I had some trouble with this as well. Double-check that your code-signing identity is in your keychain, and you might consider using the SHA-1 fingerprint instead of the name after the -s.

You can find the SHA-1 fingerprint by opening up Keychain Access and selecting your Developer ID Application: FOO certificate, and then choosing Get Info. From here, scroll to the bottom of the information until you reach Fingerprints. The SHA-1 fingerprint here can be copied and you will have to remove all of the spaces, but after that you will have a 40-character identifier which will be appropriate for placing after the -s in your codesign statement.

If you are still having problems locating the key, try the following from Terminal:

certtool y | grep Developer\ ID

and look for anything with Developer ID Application in the Common Name to verify that the certificate is actually in a keychain that is accessible from Terminal. If you don't see anything in response, that would indicate that the keychain containing your credentials is unavailable to your Terminal session. Reasons for this would include things like the keychain being locked, the shell running as another user, executing the command with different permissions (such as sudo).

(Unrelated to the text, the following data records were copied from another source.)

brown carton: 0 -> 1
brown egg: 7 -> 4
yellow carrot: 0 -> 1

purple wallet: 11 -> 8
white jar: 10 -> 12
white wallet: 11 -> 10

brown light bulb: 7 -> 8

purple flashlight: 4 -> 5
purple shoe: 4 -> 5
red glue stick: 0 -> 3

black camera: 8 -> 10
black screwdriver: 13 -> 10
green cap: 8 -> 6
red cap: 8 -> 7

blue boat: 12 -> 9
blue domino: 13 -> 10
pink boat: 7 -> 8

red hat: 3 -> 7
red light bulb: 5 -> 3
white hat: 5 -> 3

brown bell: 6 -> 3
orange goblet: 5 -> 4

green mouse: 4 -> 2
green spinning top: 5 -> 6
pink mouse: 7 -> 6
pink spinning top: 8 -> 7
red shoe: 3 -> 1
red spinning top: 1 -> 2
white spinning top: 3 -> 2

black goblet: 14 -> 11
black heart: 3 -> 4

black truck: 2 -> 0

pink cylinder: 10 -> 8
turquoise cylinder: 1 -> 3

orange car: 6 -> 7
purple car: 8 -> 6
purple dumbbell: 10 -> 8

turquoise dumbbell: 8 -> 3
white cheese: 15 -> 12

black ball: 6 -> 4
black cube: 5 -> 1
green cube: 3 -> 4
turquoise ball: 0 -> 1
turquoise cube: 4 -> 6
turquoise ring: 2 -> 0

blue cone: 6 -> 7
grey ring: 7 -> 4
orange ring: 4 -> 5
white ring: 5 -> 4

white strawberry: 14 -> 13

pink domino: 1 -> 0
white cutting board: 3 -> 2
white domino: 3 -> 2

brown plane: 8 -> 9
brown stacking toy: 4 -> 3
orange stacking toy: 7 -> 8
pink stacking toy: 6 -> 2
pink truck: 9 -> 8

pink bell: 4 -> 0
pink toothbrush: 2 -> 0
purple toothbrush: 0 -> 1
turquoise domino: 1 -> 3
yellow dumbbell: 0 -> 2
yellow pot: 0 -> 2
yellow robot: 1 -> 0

After executing the command above, you should have at a minimum the following:

Developer ID Application: <your company name>
Developer ID Installer: <your company name>
Developer ID Certification Authority

If you don't have all three, you should go and download the missing elements. Although you may not currently need to build an Installer, there's no harm in having it around. The Application and Installer elements can be downloaded from the Mac Certificates section of the Certificates, Identifiers, & Profiles tab on Apple's Developer site. You should have listings there that are not expired. You may have listings there as well that have expired. To install the certificates in your keychain:

  1. Access the Apple Developer Site
  2. Access the Mac Dev Center
  3. Access Certificates, Identifiers, & Profiles link
  4. Download the Certificates from the portal
  5. Double-click on the Certificates and Keychain Access should open
  6. Allow Keychain Access to add the Certificates to your Keychain

The Developer ID Certification Authority should have been installed by Xcode, but if it wasn't, you can install it yourself. You will need to download that separately from Developer ID Authority or by clicking on the + link in Certificates tab and use the link at the bottom to download the Certificate.

This would also be a good time to make sure that you have the Apple Worldwide Developer Relations Certification Authority, which is the basis for some of the signing tools. It should be installed in your System keychain, by the Xcode installer and can be downloaded directly from the + link in the Certificates tab above or from Apple WWDR CA.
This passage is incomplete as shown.